According to friends and public records, Ellison had lived in Wilton Manors since the late '90s and loved the tight-knit, small-town atmosphere of the gay community there. Michaels, a 53-year-old hotel employee, met Ellison, who sported a dapper gray mustache, shortly after he arrived. The pair liked going to dinner at Tropics, a local gay piano bar and buffet joint.

They were supposed to have dinner there the night Ellison was murdered. Michaels became nervous when his friend didn't show up — the 68-year-old Chicago transplant had never been this late for their usual Sunday-night meal. So Michaels walked the two blocks to Ellison's townhouse while thinking back to Ellison's last phone call, a few hours earlier, when his friend had sounded rushed.

Maybe he had met someone?

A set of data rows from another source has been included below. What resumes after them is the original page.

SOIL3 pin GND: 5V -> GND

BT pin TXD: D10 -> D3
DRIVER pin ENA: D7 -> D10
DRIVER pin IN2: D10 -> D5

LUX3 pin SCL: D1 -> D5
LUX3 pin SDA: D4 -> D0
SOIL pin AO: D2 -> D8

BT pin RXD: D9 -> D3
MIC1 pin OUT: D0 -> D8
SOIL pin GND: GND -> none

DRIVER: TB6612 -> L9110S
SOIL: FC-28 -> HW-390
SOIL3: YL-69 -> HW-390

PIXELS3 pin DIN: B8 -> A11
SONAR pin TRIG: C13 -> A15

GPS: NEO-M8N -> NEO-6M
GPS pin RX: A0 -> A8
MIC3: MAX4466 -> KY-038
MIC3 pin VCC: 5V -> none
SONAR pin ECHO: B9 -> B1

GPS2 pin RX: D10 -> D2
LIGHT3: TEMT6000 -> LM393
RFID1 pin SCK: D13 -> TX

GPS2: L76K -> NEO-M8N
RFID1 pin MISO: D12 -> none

Michaels didn't want to interrupt, but something felt wrong. When he found his friend dead in the kitchen, his instinct was validated.

Police quickly linked Nock to the murder through Ellison's stolen credit cards. Without getting a warrant, they tracked Nock's cell phone. The suspected killer, they quickly learned, was already in police custody and his phone was in a property room in South Beach, where he had been caught illegally hawking coconuts. They arrested him on murder charges hours later.

There's little doubt police nabbed the right man. Ellison was known for risque dalliances with younger men, and Nock is a bearded, curly-haired Delaware native 40 years his junior.

But Williams, the public defender, now argues that tracking Nock to South Beach without a warrant was wrong — no matter how certain police were that he was the killer. A BSO spokeswoman declined to comment about the case, but police will likely argue that the "imminent danger" Nock posed should have allowed cops to bypass the courts. No hearing date on Williams's challenge has been set.

Dohn Williams is at the forefront of challenging cell-phone tracking in South Florida. He has filed two other challenges, including a recent motion challenging the arrest of Andre Delancy, a 25-year-old Bahamian charged with helping two other men hide from police after they shot two BSO deputies during a traffic stop; one of the deputies, Brian Tephford, died in the shooting. Williams contends Delancy's phone was illegally tracked to a hotel.

Lawyers representing a former client of Williams' have also filed a similar motion in a case against Justin Donald, a 27-year-old from Fort Lauderdale arrested in July 2009 after he stole a gun and a wallet from a BSO colonel's car.

"The laws have not kept up with the technology," Williams contends. "Police should not be able to see you and track you remotely without a warrant. The privacy issue is what concerns me the most."

For Michaels, the legal wrangling opens fresh the emotional wound of finding his friend dead on the floor. Ellison's brothers and nephews, who live in Chicago, won't be able to move past his murder until Nock is convicted and sentenced.

"There are so many loopholes in a lot of the laws today that allow anybody to go free," Michaels says, taking a break from his shift at the front desk of a Fort Lauderdale hotel. "We just want justice for Larry."